Flap-Jacks Pancake House, Multiple Locations; flap-jacks.com
Homemade Version: Savory French-Toast BLT
The Grove Cafe is no stranger to recognition from adoring customers and food critics. The restaurant is regularly picked as a best spot for breakfast by residents of Story County. It even got recognition for its breakfast eats in Food Network Magazine. One of the menu items that keeps them coming back is Our Famous Pancake. For just $4.00, you get a “famously huge” pancake. No frills are needed when you can serve up a delicious pancake that could feed a family.
The Grove Café, 124 Main St., Ames; (515) 232-9784; grovecafe.com
Homemade Version: Skillet-Sized Pancake
At this quirky tea salon with a farmhouse motif, dishes are served on mis-matched plates and everything is made from scratch. One item to note is the lemon-skillet pancake with bright green butter.
Hillbilly Tea, 120 South 1st St., Louisville; (502) 587-7350; hillbillytea.com
Homemade Version: Lemon-Ricotta Pancakes with Caramelized Apples
This French Quarter restaurant took everything that was already amazing about pancakes and made them even better by adding vanilla ice cream.
Stanley’s, 547 St. Ann St, New Orleans; (504) 587-0093; stanleyrestaurant.com
Homemade Version: Basic Buttermilk Pancakes
At Succotash, breakfast is king. The restaurant considers the morning meal its cornerstone, and it provides a number of enticing hotcakes to try. One of the favorites is the Burrito of Love — a plate-sized buttermilk pancake wrapped up like a burrito around two scrambled eggs, two slices of thick-cut bacon, and cheedar cheese. Once you have conquered the Burrito, try the Sumo Wrester — “a kitchen sink of your choice” stuffed in a buttermilk pancake and topped with gravy. Diners who finish that crazy dish get recognized on the Wall of Fame. For those who abide by dietary restrictions, Succotash offers a vegan shortstack and buttery, crepe-like, gluten-free Swedish pancakes. Make a tempting version of Succotash’s Swedish pancakes at home using the recipe below.
Succotash, 2601 Holmes St., Kansas City; (816) 421-2807; succotashkc.com
Homemade Version: Succotash’s Swedish Pancakes with Sweet Ricotta Filling and Gingered Peach Syrup
Amato’s has already been featured on Diners, Drive-Ins, and Dives and Man vs. Food, so you know it must be pretty darn good. What draws locals, travelers, and television hosts are the homemade Italian sausage, red sauce staples, and their creamy ricotta pancakes. The signature stack is served with a choice of fruit — raspberries are an excellent complement.
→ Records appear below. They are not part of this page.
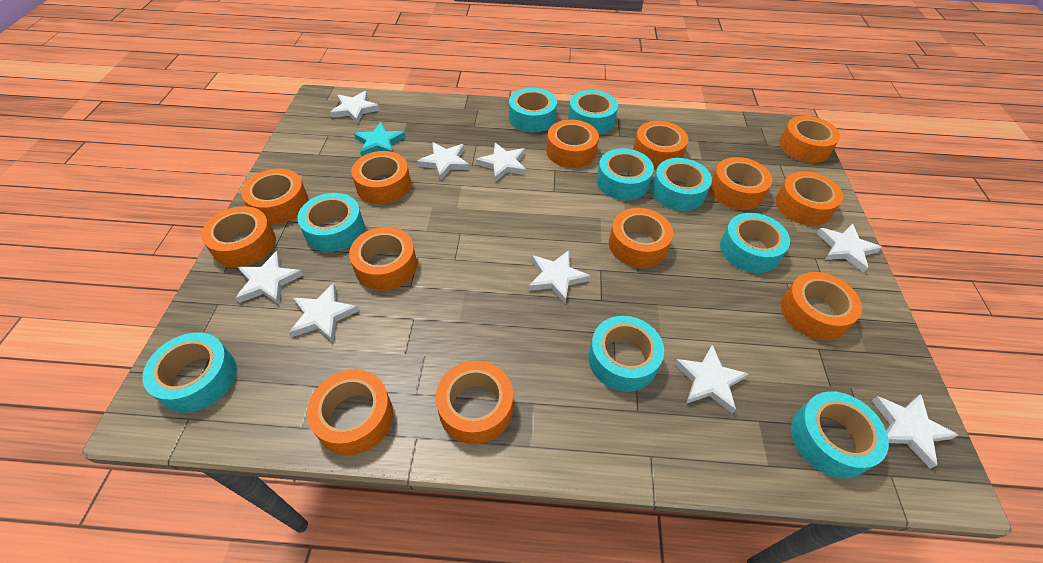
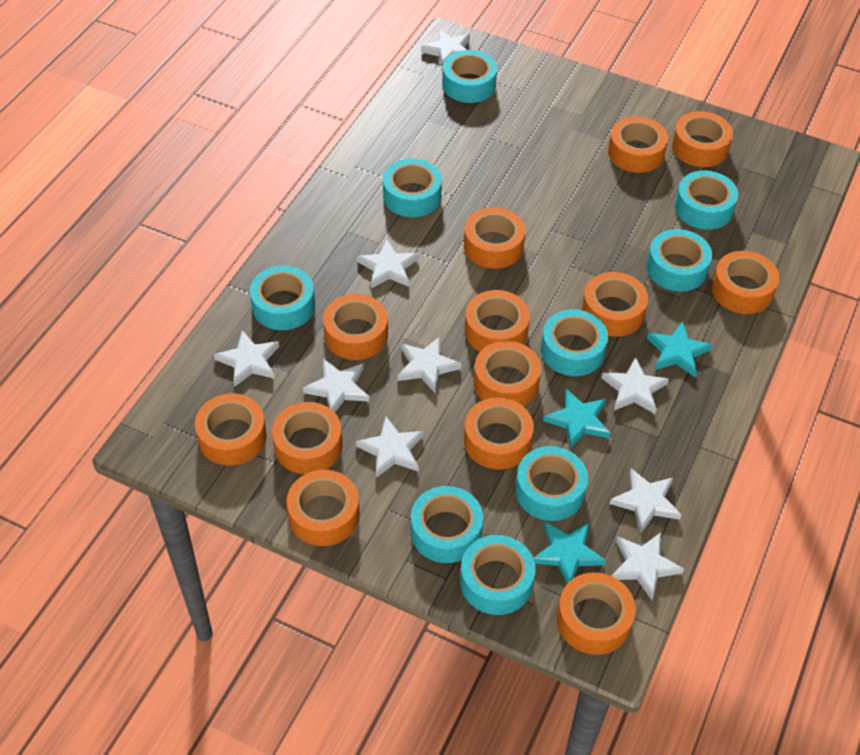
turquoise star: 1 -> 3

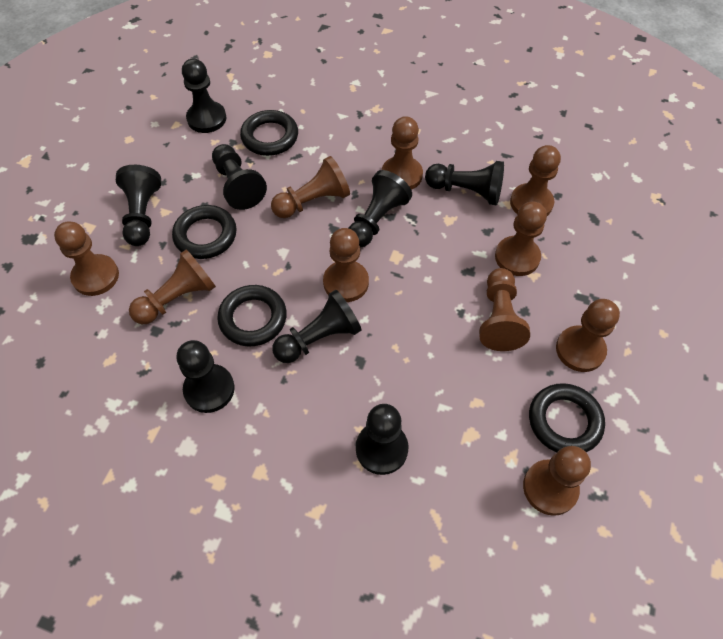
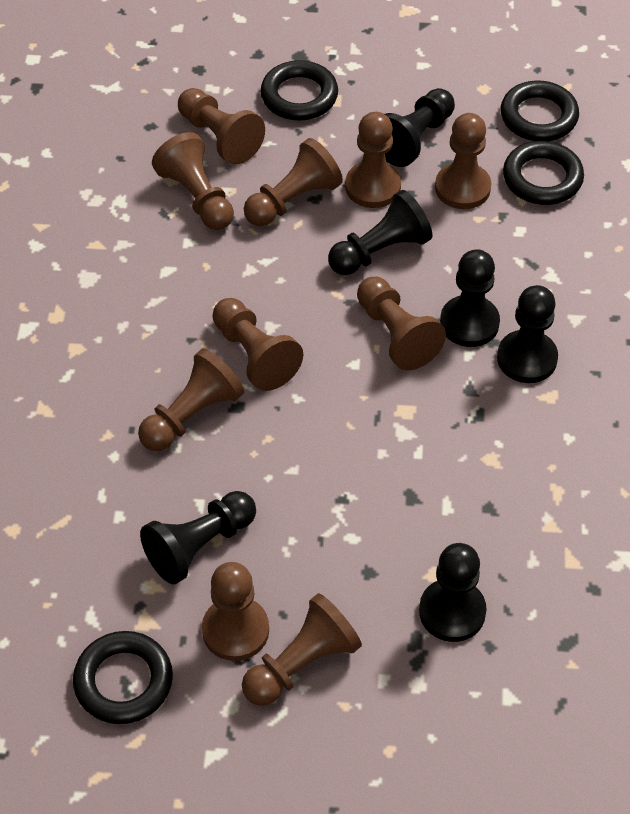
black pawn: 8 -> 6

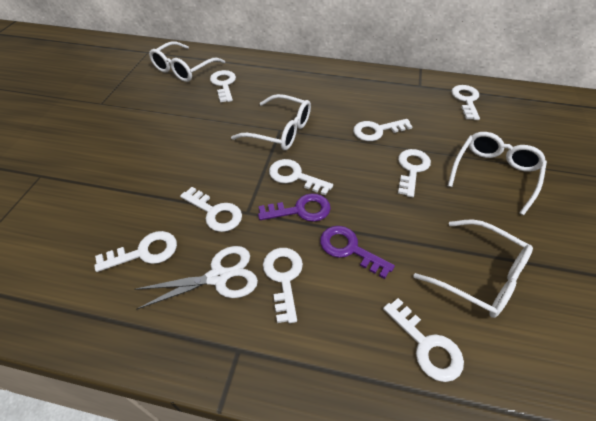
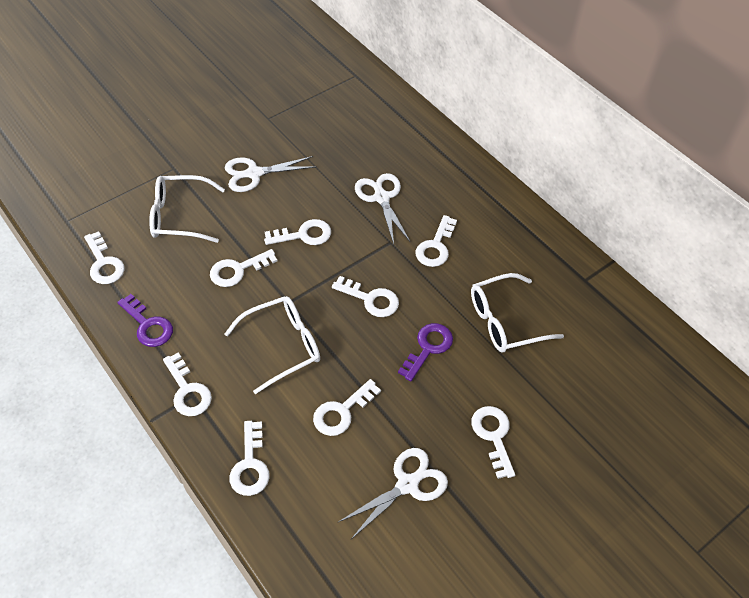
white glasses: 4 -> 3
white scissors: 1 -> 3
Amato’s, 6405 Center St., Omaha; (402) 558-5010
Homemade Version: Ricotta Pancakes with Orange Syrup
When Guy Fieri decided to film an episode of Diners, Drives-Ins, and Dives about big breakfasts, there was one place that had to be on the list: Brownstone Diner & Pancake Factory. You could spend half of your time at Brownstone Diner reading through the massive menu. But we suggest you stick to the pancake page, which already has more than 30 options. Try one of these standouts: the Combo Rollups (three pancakes each separately rolled with apple, blueberry, and strawberry compote); PB&J Pancakes (with peanut butter chunks and jelly); or Pigs in the Blanket (pork sausage links nestled in pancakes). Traditionalist can come for something less daring, like the Strawberry Buttermilk pancakes (pictured).